Key elements of our strategy are:

 

  Advance our additional UCART product candidates into clinical trials. We have a deep pipeline of promising immunotherapy product candidates in various stages of development, which we plan to develop and advance into clinical investigations. Based upon pre-clinical results to date, we expect several of our product candidates to enter into clinical trials in the coming years. We plan to continue to leverage our cell-engineering platform to develop additional UCART product candidates and to expand our clinical pipeline of CAR T-cell product candidates in the coming years.

 

  Leverage our existing and potential future alliances to advance our research and to bring products to market. Our strategic alliances with Pfizer and Servier for the development of CAR T-cell applications in oncology provide us with funding for research and development, and may provide milestone payments and royalties on sales. We may enter into additional strategic alliances to facilitate our development and commercialization of CAR T-cell immunotherapy products.

 

  Expand our product pipeline to other therapeutic indications with unmet medical needs. We intend to continue using our gene-editing technologies in therapeutic applications beyond immuno-oncology, including the treatment of chronic infectious diseases, autoimmune diseases and allergic diseases.

 

 

Develop plant products for the multibillion dollar agricultural-biotechnology market through the use of our gene-editing platform.

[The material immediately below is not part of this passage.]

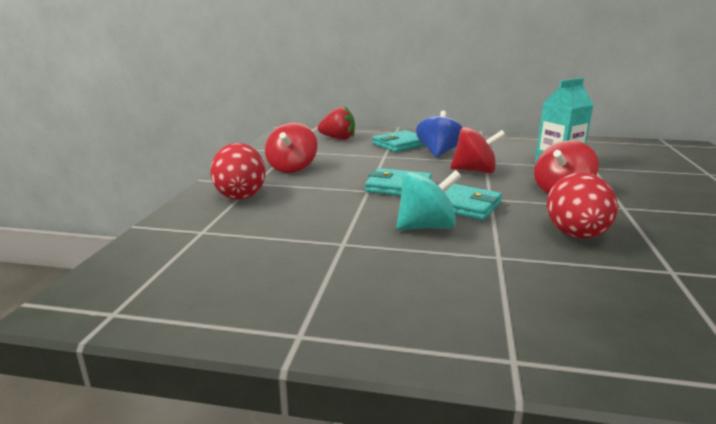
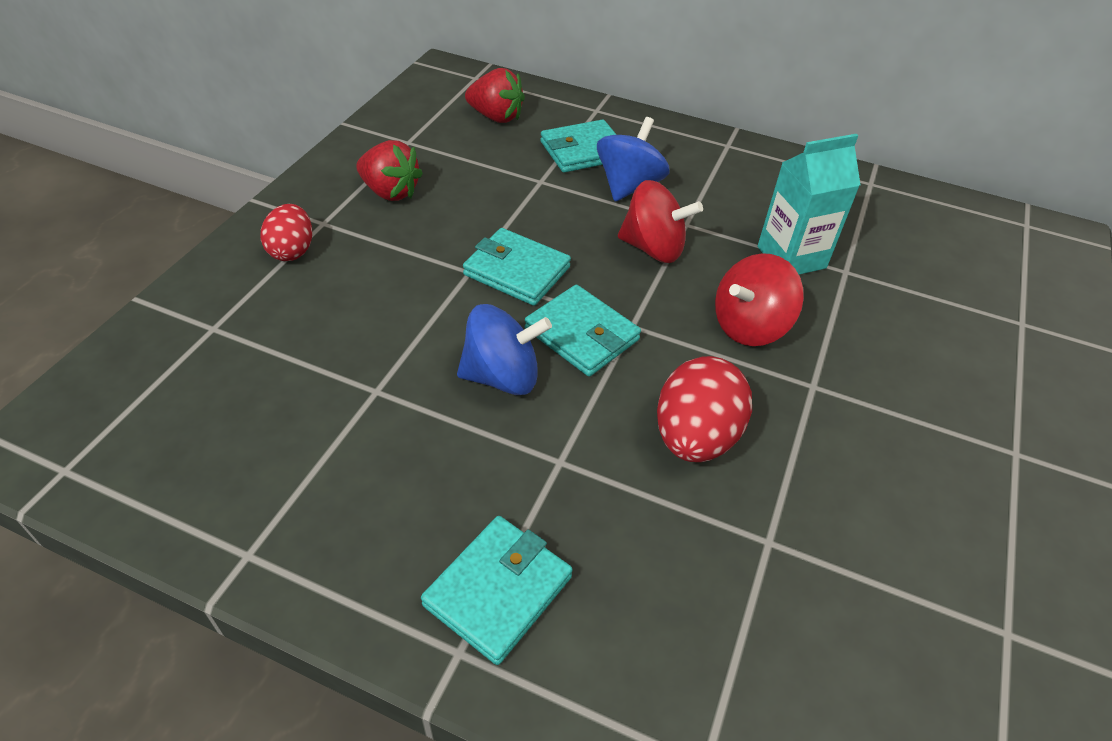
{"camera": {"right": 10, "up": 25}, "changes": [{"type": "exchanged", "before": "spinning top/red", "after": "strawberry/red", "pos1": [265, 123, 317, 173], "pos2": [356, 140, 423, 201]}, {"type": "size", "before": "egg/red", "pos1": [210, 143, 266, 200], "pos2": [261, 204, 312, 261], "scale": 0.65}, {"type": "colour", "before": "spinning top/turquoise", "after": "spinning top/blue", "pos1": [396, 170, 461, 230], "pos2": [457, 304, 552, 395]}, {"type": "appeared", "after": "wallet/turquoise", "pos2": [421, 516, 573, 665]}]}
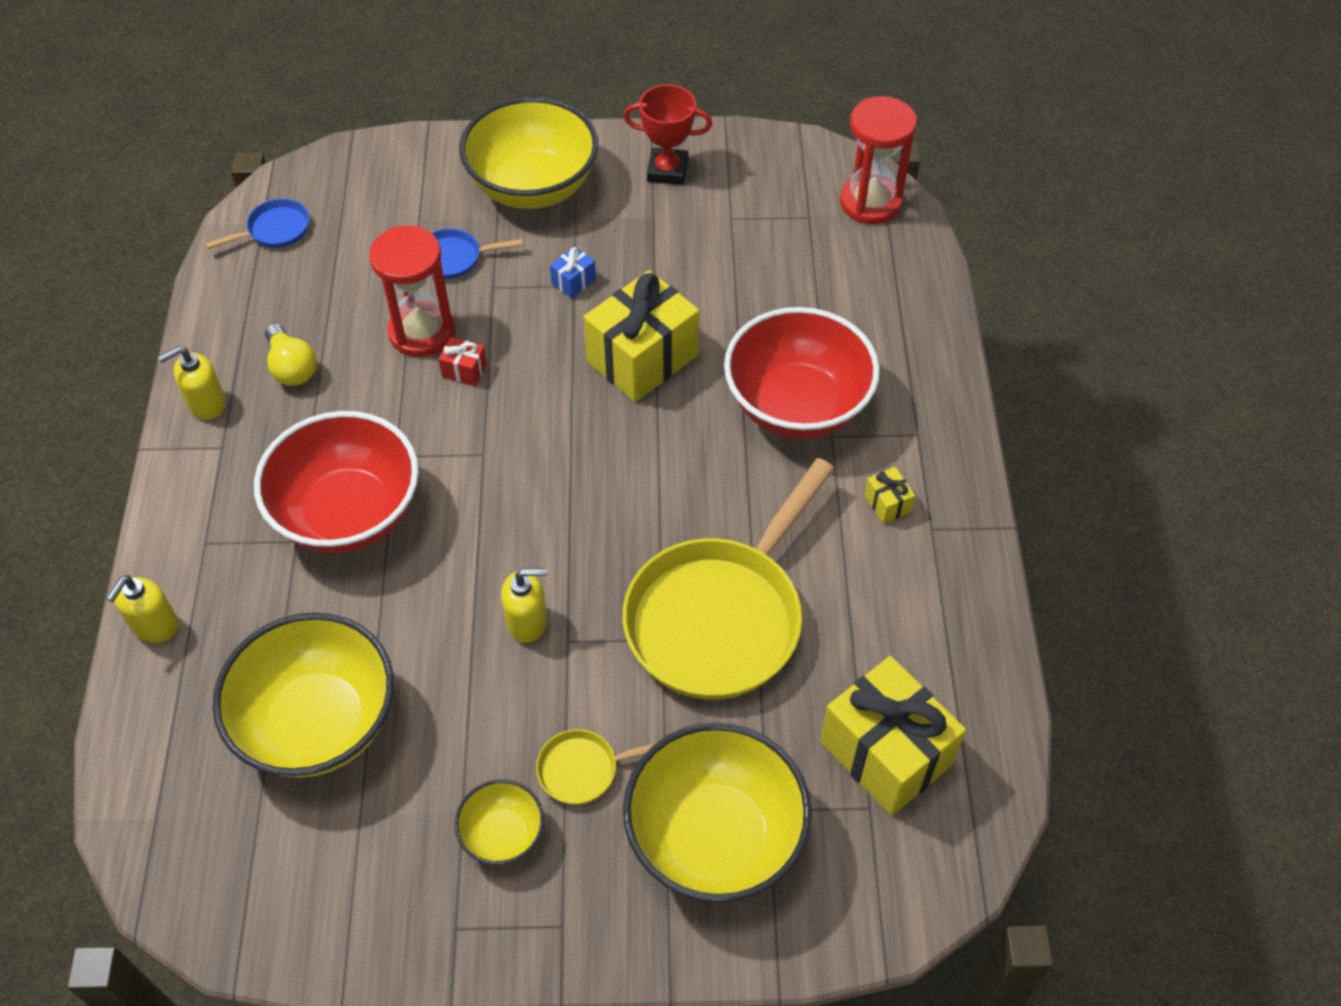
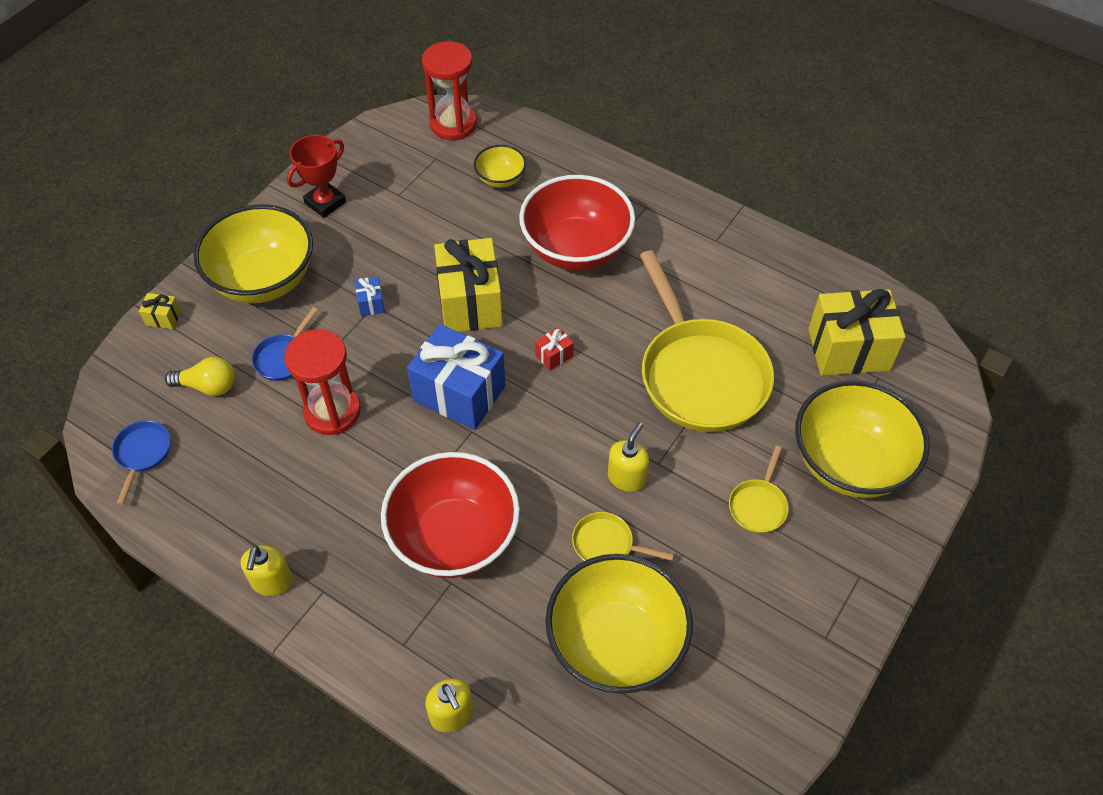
{"camera": {"right": -55, "up": 0}, "changes": [{"type": "relocated", "before": "light bulb/yellow", "pos1": [265, 324, 317, 386], "pos2": [165, 357, 235, 396]}, {"type": "relocated", "before": "gift/red", "pos1": [438, 337, 487, 386], "pos2": [535, 327, 574, 371]}, {"type": "relocated", "before": "gift/yellow", "pos1": [864, 467, 915, 524], "pos2": [139, 293, 181, 329]}, {"type": "relocated", "before": "bowl/yellow", "pos1": [455, 779, 544, 865], "pos2": [474, 145, 526, 188]}, {"type": "appeared", "after": "gift/blue", "pos2": [407, 324, 506, 430]}, {"type": "appeared", "after": "pan/yellow", "pos2": [572, 512, 674, 561]}]}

We are applying our gene-editing technologies to create food products with consumer health benefits, adaptations for climate change or nutritional enhancements that address the needs of a growing population. By selecting and inactivating


 

target genes in certain agricultural crops, we believe we can produce unique variants with consumer benefits. For example, we are developing a potato that could be stored safely in cold conditions and have completed the first field trials for this product, new soybean breeds with improved oil qualities and protein content, of which we have completed the second year of field trials and powdery mildew resistant wheat. We also intend to integrate additional crops into our product pipeline, including canola, corn and rice.

 

2. Review of Financial Statements and Results

Cellectis’ Annual Accounts

Our net sales amounted to 52.671.168 euros, an increase of 231.97% from the amount of 22.706.204 euros recorded in 2014. The result for the year is a profit of 11.370.668 euros against a profit of 2.831.531 euros for 2014.

Income statement

The consolidated revenues amounted to the sum of 50.346K€ against 21.627K€ for the previous year. The increase of 28.7 million euros, or 132.8%, mainly due to the increase of 36.4 million euros of revenues under our collaboration agreements with Pfizer and Servier, partly offset by decrease in licenses revenue (-5.3 million euros), R&D services (-1.3 million euros) and income from sales of products and services (-1.1 million euros).

Consequently, loss from continuing operations amounted to –20.373K€ against -972K€ for the previous year.

Current assets on December 31st, 2015, amounted 334.218K, including 314.238K€ cash and cash equivalents.